Add column writer #138

sadikovi · 2018-07-29T20:48:12Z

This PR adds column writer ColumnWriter and its typed implementation ColumnWriterImpl, which is similar to column reader in this regard. Column writer supports writing data page v1 and v2 and dictionary.

PR only adds column writer and updates page writer, tests will be added in the follow-up PR, because of the amount of code to review.

I updated PageWriter to only have 3 methods:

write_page, writes page and returns metrics for a page in PageWriteSpec.
write_metadata, writes column metadata into sink once.
close, closes page writer and releases resources, if any.

This allows us to avoid maintaining state in page writer, all of the previous logic is moved into column writer.

The way column writer works in as follows:

Column writer is created using column descriptor (mainly for max definition and repetition levels), writer properties to get various limits and page writer.
Column writer provides a set of public methods: write_batch, get_total_bytes_written, get_total_rows_written, get_column_metadata, close.
Every time write_batch is called, we split batch into smaller batches and call write_mini_batch to write data, this ensures fine-grained page writes.
Within write_mini_batch we check if we have enough data for a page, if so, we call add_data_page method to create a new compressed data page. This encodes values, levels, etc. If dictionary encoding is enabled, created page is added to an in-memory queue, otherwise it is sent to page writer directly.
Within write_mini_batch after we added page, we check if dictionary is enabled and it exceeds the dictionary limit. If so, we create a dictionary page and write it to a page writer. Then we write all of the pages from in-memory buffer into page writer.
After dictionary fallback, all pages are written directly into page writer.
When we call close, all remaining data is converted into a data page and written to page writer. If dictionary is still not full, we create dictionary page and flush all of the data pages.
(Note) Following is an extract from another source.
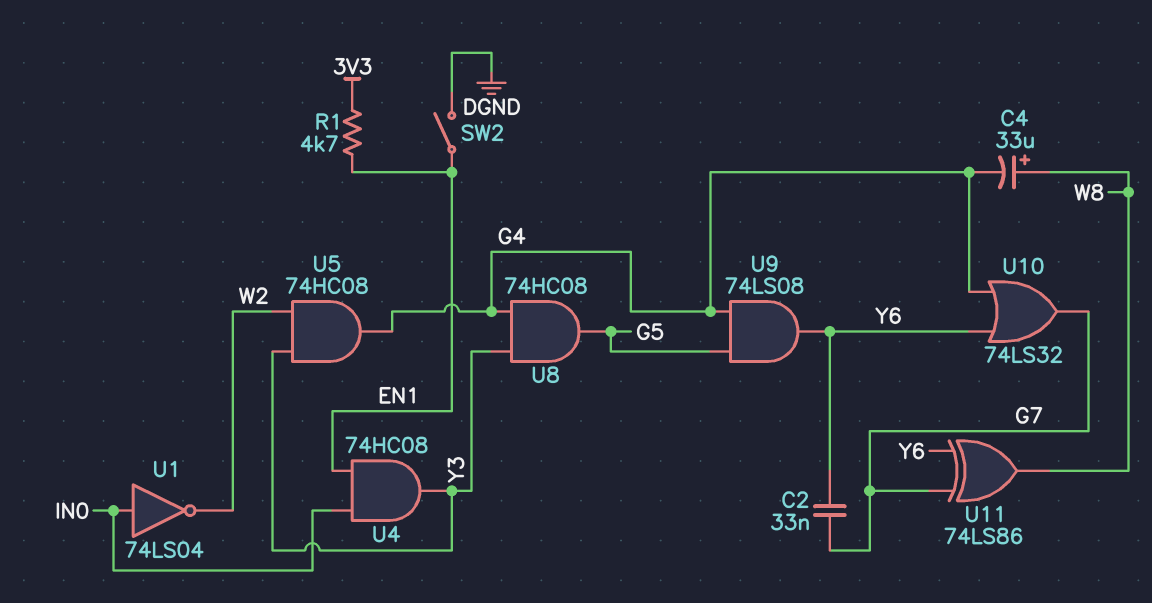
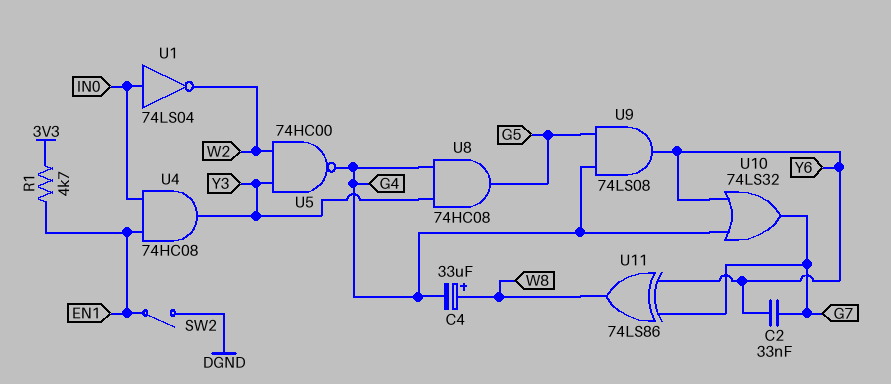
U5: AND 74HC08 (in W2, in Y3, out G4) -> NAND 74HC00 (in W2, in Y3, out G4)

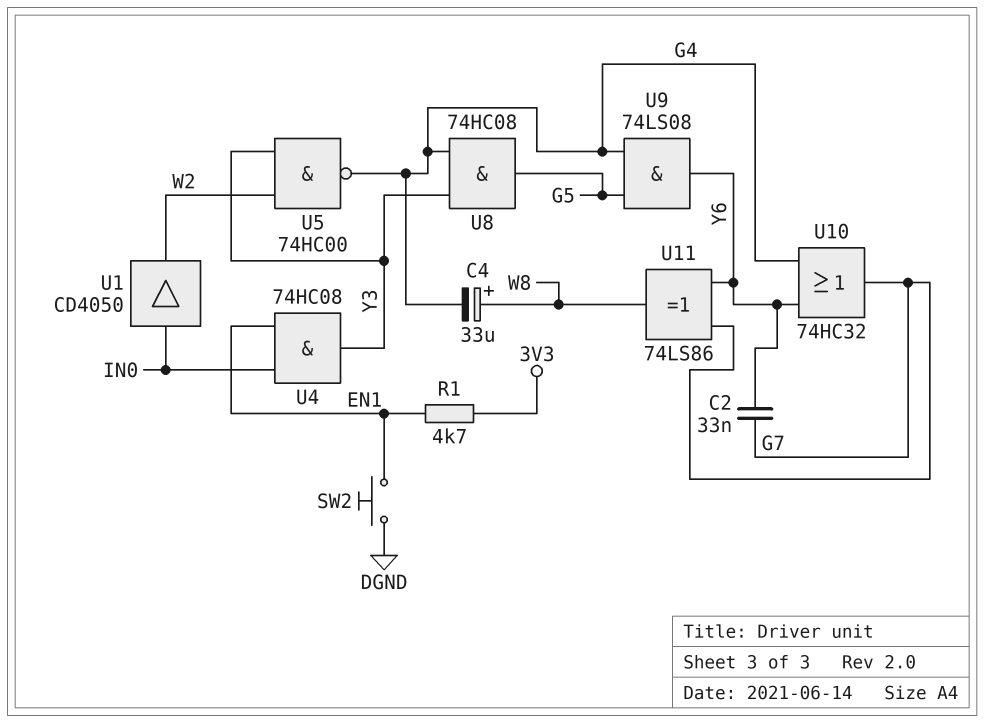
SW2: switch (DGND, EN1) -> button (DGND, EN1)
U1: NOT 74LS04 (in IN0, out W2) -> buffer CD4050 (in IN0, out W2)
U10: OR 74LS32 (in G4, in Y6, out G7) -> OR 74HC32 (in G4, in Y6, out G7)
Note that we call flush_data_pages in dictionary fallback. This method will write another page depending on the values left in the buffer, but these values are not accounted when deciding if dictionary is full. So, theoretically, dictionary will be slightly larger than the set limit.

sadikovi · 2018-07-29T20:51:32Z

@sunchao I refactored column writer and page writer. I am open to any suggestions or API changes, and would be glad if you could review the code. Thanks!

While writing tests, I found that it could be challenging to create a page writer, pass it to column writer as Box and then check the content of page writer, it complains about Box having static lifetime, but the mutable reference that I pass into page writer does not live long enough. My test was going to write all of the data into page writer, then get that buffer and use it to read pages in page reader.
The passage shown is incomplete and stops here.